Fracking is a shorthand description for hydraulic fracturing, a process where high pressure water is injected deep underground to break-up shale and other rock formations in order to free up gas and oil deposits.
Studies have found links to this industrial technique and earthquakes in other jurisdictions. A recent report by the U.S. Geological Survey confirmed that fracking was linked to earthquakes in at least eight states. Oklahoma, for example, which used to average only a handful of earthquakes greater than magnitude 3.0 per year, saw the number of tremors it suffered increase exponentially following the introduction of fracking over the past decade. In 2011, the state was hit with 60 significant quakes.
Hopefully this latest tremor in B.C. shakes up the political debate in the province. Despite the rapid expansion of this extreme form of fossil fuel extraction, public and media debate has been anemic.
This summer’s short legislative session did see a fierce debate over the related plans to massively increase exports of liquified natural gas from B.C., with the NDP and Greens voting against Christy Clark and the B.C. Liberals’ deal with Malaysian-based Petronas for an LNG facility on the northwest coast. The opposition to the deal, however, focused primarily on the lower royalty rates Clark agreed to, and on how many local jobs would actually be created.

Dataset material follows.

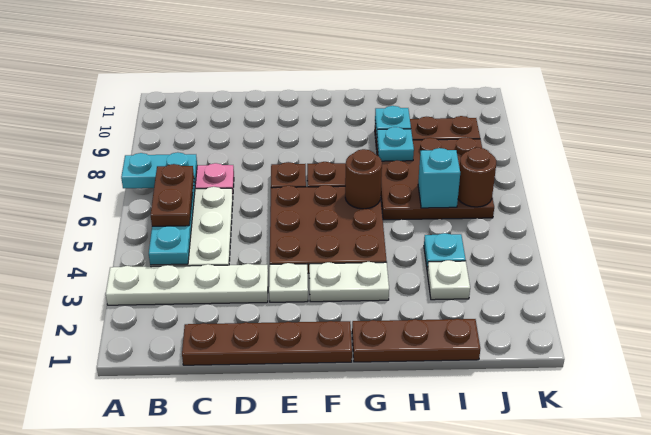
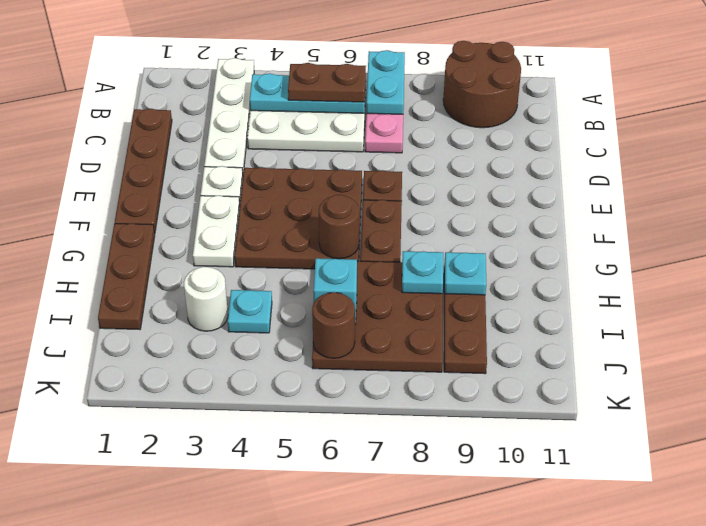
none -> brown round brick A9:B10 level 1
white plate I3 level 1 -> white round brick I3 level 1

It should be noted, of course, that not all LNG exports will be produced from fracked gas; some will come from more conventional gas wells in northern B.C. But the scale of LNG exports projected by the B.C. Liberals will inevitably mean a sharp increase in fracking. At a bare minimum, a moratorium on new projects is needed while the impacts are studied. B.C. needs to stop burying its head in the sand on this, especially since so many other places in the world have banned fracking altogether.

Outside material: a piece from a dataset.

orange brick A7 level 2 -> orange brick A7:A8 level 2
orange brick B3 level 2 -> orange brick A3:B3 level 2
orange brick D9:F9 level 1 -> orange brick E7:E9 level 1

As if the possibility that the fossil fuel industry was creating an epidemic of earthquakes wasn’t enough, there were clear reminders this summer that climate change also needed to be part of the discussion when it comes to fracking and LNG.
Green MLA Andrew Weaver tried to get the legislature to hold an emergency session on the topic, “in light of this year’s record temperatures, drought, lack of snowpack and forest fires, and with a 90 per cent probability that El Niño will persist into the winter, exacerbating present conditions, whether we as legislators are acting with sufficient urgency and demonstrating the appropriate leadership on preparing for and mitigating the escalating impacts of climate change on our province.”
Weaver’s motion was shot down, although both the Liberals and NDP did agree to convene a discussion on the topic later this year when the legislature resumes work in Victoria. With arguably the most important climate summit in world history being hosted by the United Nations in Paris this December, B.C. urgently needs to be part of debating this worldwide crisis.
As with the federal election, it often feels like here in B.C. our political debates basically ignore the existential threat facing the planet. After a summer of wildfires and now a significant fracking-related earthquake, it’s time to take climate issues seriously.
The fate of our livable planet is not just one discrete issue amongst many; it is the basic foundation that makes everything else possible. It shouldn’t take an earthquake to remind us.